The causes which we have named, religious and æsthetic, as well as purely speculative, led to such a revision of philosophical principles in Germany as took place in no other land. The new idealistic philosophy, as it took shape primarily at the hands of Kant, completed the dissolution of the old rationalism. It laid the foundation for the speculative thought of the western world for the century which was to come. The answers which æstheticism and pietism gave to rationalism were incomplete. They consisted largely in calling attention to that which rationalism had overlooked. Kant's idealism, however, met the intellectual movement on its own grounds. It triumphed over it with its own weapons. The others set feeling over against thought. He taught men a new method in thinking. The others put emotion over against reason. He criticised in drastic fashion the use which had been made of reason. He inquired into the nature of reason. He vindicated the reasonableness of some truths which men had indeed felt to be indefeasibly true, but which they had not been able to establish by reasoning.
[KANT]
Immanuel Kant was born in 1724 in Königsberg, possibly of remoter Scottish ancestry. His father was a saddler, as Melanchthon's had been an armourer and Wolff's a tanner. His native city with its university was the scene of his whole life and labour. He was never outside of Prussia except for a brief interval when Königsberg belonged to Russia. He was a German professor of the old style. Studying, teaching, writing books, these were his whole existence. He was the fourth of nine children of a devoted pietist household. Two of his sisters served in the houses of friends. The consistorial-rath opened the way to the university. An uncle aided him to publish his first books. His earlier interest was in the natural sciences. He was slow in coming to promotion. Only after 1770 was he full professor of logic and metaphysics. In 1781 he published the first of the books upon which rests his world-wide fame. Nevertheless, he lived to see the triumph of his philosophy in most of the German universities. His subjects are abstruse, his style involved. It never occurred to him to make the treatment of his themes easier by use of the imagination. He had but a modicum of that quality. He was hostile to the pride of intellect often manifested by petty rationalists. He was almost equally hostile to excessive enthusiasm in religion. The note of his life, apart from his intellectual power, was his ethical seriousness. He was in conflict with ecclesiastical personages and out of sympathy with much of institutional religion. None the less, he was in his own way one of the most religious of men. His brief conflict with Wöllner's government was the only instance in which his peace and public honour were disturbed. He never married. He died in Königsberg in 1804. He had been for ten years so much enfeebled that his death was a merciful release.
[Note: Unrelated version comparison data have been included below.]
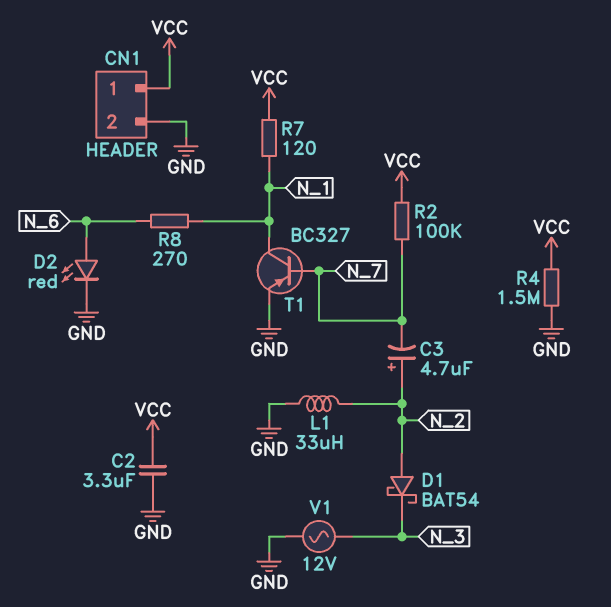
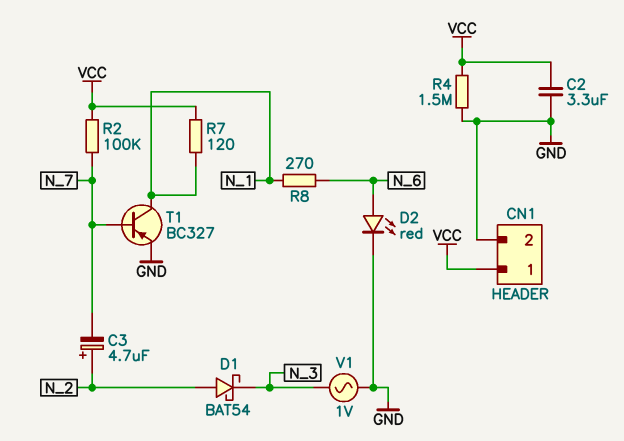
L1: 33uH (GND, N_2) -> none
V1: AC 12V (GND, N_3) -> AC 1V (GND, N_3)

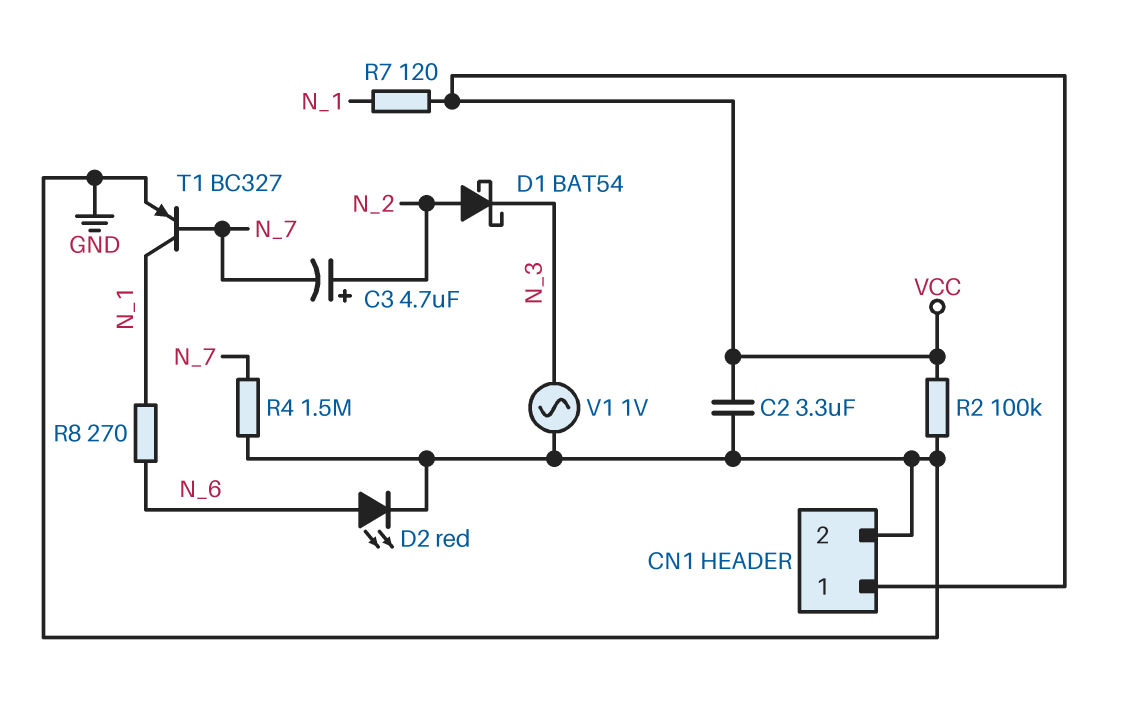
R2: 100k (N_7, VCC) -> 100k (GND, VCC)
R4: 1.5M (GND, VCC) -> 1.5M (GND, N_7)

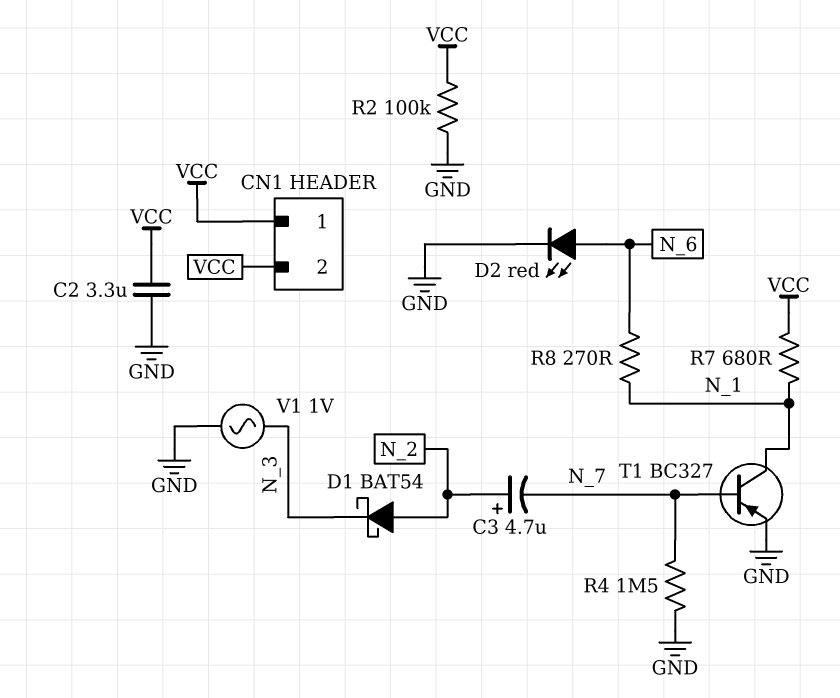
CN1 pin 2: GND -> VCC
R7: 120 (N_1, VCC) -> 680 (N_1, VCC)

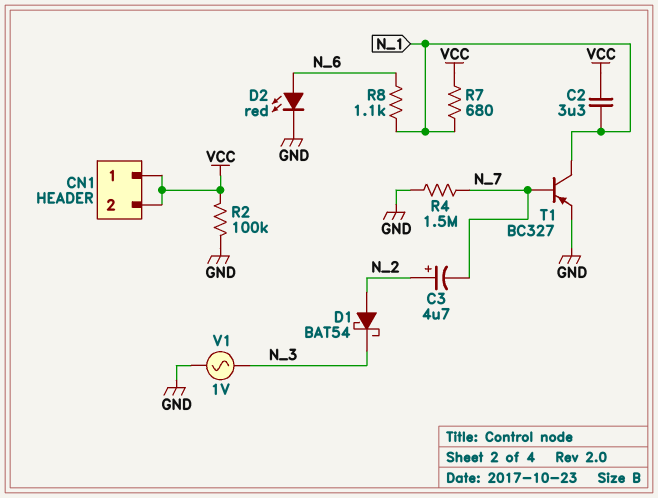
C2: 3.3uF (GND, VCC) -> 3.3uF (N_1, VCC)
R8: 270 (N_1, N_6) -> 1.1k (N_1, N_6)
Kant used the word 'critique' so often that his philosophy has been called the 'critical philosophy.' The word therefore needs an explanation. Kant himself distinguished two types of philosophy, which he called the dogmatic and critical types. The essence of a dogmatic philosophy is that it makes belief to rest upon knowledge. Its endeavour is to demonstrate that which is believed. It brings out as its foil the characteristically sceptical philosophy. This esteems that the proofs advanced in the interest of belief are inadequate. The belief itself is therefore an illusion. The essence of a critical philosophy, on the other hand, consists in this, that it makes a distinction between the functions of knowing and believing. It distinguishes between the perception of that which is in accordance with natural law and the understanding of the moral meaning of things.[3] Kant thus uses his word critique in accordance with the strict etymological meaning of the root. He seeks to make a clear separation between the provinces of belief and knowledge, and thus to find an adjustment of their claims. Of an object of belief we may indeed say that we know it. Yet we must make clear to ourselves that we know it in a different sense from that in which we know physical fact. Faith, since it does not spring from the pure reason, cannot indeed, as the old dogmatisms, both philosophical and theological, have united in asserting, be demonstrated by the reason. Equally it cannot, as scepticism has declared, be overthrown by the pure reason.
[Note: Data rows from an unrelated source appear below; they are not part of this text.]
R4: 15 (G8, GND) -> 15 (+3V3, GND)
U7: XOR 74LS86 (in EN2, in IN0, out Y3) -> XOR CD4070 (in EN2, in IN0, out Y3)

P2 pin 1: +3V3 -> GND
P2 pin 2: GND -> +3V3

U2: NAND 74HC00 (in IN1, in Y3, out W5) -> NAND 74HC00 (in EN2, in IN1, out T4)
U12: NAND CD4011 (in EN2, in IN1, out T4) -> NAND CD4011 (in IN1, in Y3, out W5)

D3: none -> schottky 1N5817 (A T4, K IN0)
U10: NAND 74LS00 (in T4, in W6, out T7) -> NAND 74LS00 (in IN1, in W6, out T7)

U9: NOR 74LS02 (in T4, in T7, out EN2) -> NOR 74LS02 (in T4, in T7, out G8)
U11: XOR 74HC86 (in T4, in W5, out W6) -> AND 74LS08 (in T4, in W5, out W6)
The ancient positive dogmatism had been the idealistic philosophy of Plato and Aristotle. The old negative dogmatism had been the materialism of the Epicureans. To Plato the world was the realisation of ideas. Ideas, spiritual entities, were the counterparts and necessary antecedents of the natural objects and actual facts of life. To the Epicureans, on the other hand, there are only material bodies and natural laws. There are no ideas or purposes. In the footsteps of the former moved all the scholastics of the Middle Age, and again, even Locke and Leibnitz in their so-called 'natural theology.' In the footsteps of the latter moved the men who had made materialism and scepticism to be the dominant philosophy of France in the latter half of the eighteenth century. The aim of Kant was to resolve this age-long contradiction. Free, unprejudiced investigation of the facts and laws of the phenomenal world can never touch the foundations of faith. Natural science can lead in the knowledge only of the realm of the laws of things. It cannot give us the inner moral sense of those things. To speak of the purposes of nature as men had done was absurd. Natural theology, as men had talked of it, was impossible. What science can give is a knowledge of the facts about us in the world, of the growth of the cosmos, of the development of life, of the course of history, all viewed as necessary sequences of cause and effect.
Footnote 3:[(return)]
Paulsen, Kant, a. 2.
On the other hand, with the idealists, Kant is fully persuaded that there is a meaning in things and that we can know it. There is a sense in life. With immediate certainty we set moral good as the absolute aim in life. This is done, however, not through the pure reason or by scientific thinking, but primarily through the will, or as Kant prefers to call it, the practical reason. What is meant by the practical reason is the intelligence, the will and the affections operating together; that is to say, the whole man and not merely his intellect, directed to those problems upon which, in sympathy and moral reaction, the whole man must be directed and upon which the pure reason, the mere faculty of ratiocination, does not adequately operate. In the practical reason the will is the central thing. The will is that faculty of man to which moral magnitudes appeal. It is with moral magnitudes that the will is primarily concerned. The pure reason may operate without the will and the affections. The will, as a source of knowledge, never works without the intelligence and the affections. But it is the will which alone judges according to the predicates good and evil. The pure reason judges according to the predicates true and false. It is the practical reason which ventures the credence that moral worth is the supreme worth in life. It then confirms this ventured credence in a manifold experience that yields a certainty with which no certainty of objects given in the senses is for a moment to be compared. We know that which we have believed. We know it as well as that two and two make four. Still we do not know it in the same way. Nor can we bring knowledge of it to others save through an act of freedom on their part, which is parallel to the original act of freedom on our own part.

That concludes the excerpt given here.